Stored data.

┏━━

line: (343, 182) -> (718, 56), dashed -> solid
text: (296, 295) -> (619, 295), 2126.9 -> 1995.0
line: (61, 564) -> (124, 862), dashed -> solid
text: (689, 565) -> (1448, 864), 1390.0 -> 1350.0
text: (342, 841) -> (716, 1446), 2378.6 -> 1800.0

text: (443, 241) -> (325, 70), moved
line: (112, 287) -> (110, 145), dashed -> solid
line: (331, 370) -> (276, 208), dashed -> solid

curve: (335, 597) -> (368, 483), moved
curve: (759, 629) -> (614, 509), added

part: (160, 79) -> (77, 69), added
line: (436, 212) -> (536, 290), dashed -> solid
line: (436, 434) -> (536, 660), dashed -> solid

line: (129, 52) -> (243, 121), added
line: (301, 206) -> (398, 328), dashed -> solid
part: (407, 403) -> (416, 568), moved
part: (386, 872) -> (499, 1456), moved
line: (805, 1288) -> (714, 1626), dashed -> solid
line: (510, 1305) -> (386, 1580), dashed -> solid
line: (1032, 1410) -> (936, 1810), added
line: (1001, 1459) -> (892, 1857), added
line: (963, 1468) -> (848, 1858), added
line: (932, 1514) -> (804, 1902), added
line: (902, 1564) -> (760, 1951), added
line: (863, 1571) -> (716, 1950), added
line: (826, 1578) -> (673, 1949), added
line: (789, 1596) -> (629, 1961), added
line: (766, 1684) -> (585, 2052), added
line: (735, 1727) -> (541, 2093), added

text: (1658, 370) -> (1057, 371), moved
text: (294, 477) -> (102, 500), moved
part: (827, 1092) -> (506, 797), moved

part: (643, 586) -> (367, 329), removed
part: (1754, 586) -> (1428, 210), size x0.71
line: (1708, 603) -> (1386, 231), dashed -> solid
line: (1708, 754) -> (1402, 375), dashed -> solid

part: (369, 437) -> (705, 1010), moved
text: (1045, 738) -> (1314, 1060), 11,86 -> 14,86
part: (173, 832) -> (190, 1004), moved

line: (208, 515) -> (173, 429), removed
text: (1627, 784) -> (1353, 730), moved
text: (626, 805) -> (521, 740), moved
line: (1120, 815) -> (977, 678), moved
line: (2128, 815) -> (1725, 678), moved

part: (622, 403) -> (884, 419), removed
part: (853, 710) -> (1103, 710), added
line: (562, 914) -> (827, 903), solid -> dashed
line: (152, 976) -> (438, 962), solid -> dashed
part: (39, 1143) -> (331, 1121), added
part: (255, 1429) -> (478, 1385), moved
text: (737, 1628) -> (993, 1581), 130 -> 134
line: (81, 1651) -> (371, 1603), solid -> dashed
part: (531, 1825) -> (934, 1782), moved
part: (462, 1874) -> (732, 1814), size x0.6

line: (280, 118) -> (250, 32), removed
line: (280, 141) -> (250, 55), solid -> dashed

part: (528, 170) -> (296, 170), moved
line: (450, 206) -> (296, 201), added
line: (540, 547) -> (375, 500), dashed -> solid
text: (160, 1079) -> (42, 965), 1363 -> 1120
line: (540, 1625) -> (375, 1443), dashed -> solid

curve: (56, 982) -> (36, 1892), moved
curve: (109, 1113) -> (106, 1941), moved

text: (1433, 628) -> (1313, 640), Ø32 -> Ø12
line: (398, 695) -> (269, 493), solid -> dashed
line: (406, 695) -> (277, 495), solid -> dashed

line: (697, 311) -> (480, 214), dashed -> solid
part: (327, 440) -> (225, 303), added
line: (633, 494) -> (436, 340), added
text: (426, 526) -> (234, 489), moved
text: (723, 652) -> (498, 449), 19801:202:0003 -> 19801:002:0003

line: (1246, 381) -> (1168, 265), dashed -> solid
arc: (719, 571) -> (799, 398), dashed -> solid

┗━━

Work request. Identify every line above that includes the word "curve", and show those lines.

Completed exercise.
curve: (335, 597) -> (368, 483), moved
curve: (759, 629) -> (614, 509), added
curve: (56, 982) -> (36, 1892), moved
curve: (109, 1113) -> (106, 1941), moved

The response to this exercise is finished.